Health effects of dietary risks in 195 countries — Global Burden of Disease 2017

In plain English

The diet-specific arm of the Global Burden of Disease project quantified how 15 individual foods and nutrients drive death and disability across 195 countries. In 2017, suboptimal diet was linked to 11 million deaths a year — but the surprise was which foods mattered most: too little whole grains, fruit and nuts, and too much sodium, drove far more deaths than the red and processed meat that dominates headlines. Cardiovascular disease was the leading diet-related killer, ahead of cancer and type 2 diabetes.

Why it matters

Poor diet was linked to 11M deaths a year — driven more by too few whole grains, fruits and nuts than by too much red meat.

Informs: Life Expectancy

Provenance

Design
Systematic review
Sample size (n)
195,000,000
Peer-reviewed
Yes
Replications
3
Funding
Mixed (public + private/non-profit)
Funders
Bill & Melinda Gates Foundation
Institutions
Institute for Health Metrics and Evaluation (IHME), University of Washington

decades.plus score

A transparent 0–100 weighted sum across six components.

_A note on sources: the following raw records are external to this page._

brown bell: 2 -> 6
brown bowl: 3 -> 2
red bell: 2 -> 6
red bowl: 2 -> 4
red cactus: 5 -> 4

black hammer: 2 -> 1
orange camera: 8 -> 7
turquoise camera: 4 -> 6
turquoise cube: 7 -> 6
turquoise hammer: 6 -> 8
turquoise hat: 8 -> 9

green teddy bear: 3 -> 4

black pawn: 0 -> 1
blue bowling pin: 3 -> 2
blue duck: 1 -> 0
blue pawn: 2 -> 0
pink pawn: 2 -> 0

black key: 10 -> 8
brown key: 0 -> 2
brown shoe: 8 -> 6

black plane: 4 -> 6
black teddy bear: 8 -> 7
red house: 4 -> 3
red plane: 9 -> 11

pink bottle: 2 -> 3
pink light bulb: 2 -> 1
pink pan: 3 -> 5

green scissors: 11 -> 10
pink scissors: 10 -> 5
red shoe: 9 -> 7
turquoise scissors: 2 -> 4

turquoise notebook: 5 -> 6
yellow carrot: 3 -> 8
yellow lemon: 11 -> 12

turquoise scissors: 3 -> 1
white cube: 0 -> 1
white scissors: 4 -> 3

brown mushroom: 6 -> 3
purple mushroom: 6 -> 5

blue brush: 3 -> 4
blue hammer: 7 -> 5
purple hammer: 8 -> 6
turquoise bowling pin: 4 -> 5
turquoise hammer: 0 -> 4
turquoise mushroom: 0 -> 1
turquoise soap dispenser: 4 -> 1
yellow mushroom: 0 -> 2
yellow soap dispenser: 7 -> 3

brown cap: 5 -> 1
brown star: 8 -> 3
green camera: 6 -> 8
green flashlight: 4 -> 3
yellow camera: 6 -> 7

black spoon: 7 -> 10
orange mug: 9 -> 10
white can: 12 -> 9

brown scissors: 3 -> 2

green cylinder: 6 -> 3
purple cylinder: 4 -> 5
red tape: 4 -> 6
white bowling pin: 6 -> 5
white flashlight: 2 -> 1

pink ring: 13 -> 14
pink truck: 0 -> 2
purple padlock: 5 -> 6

Higher scores reflect bigger, cleaner, more replicated work.

Landmark 89/100
  • Study design 22/25
  • Sample size 20/20
  • Funding independence 12/20
  • Journal + peer review 15/15
  • Institution tier 10/10
  • Replication 10/10

Caveats

A modelled comparative-risk estimate, not a trial; it assumes the underlying intake–risk associations are causal. Dietary intake data are sparse in many low-income countries, which widens the uncertainty around national figures.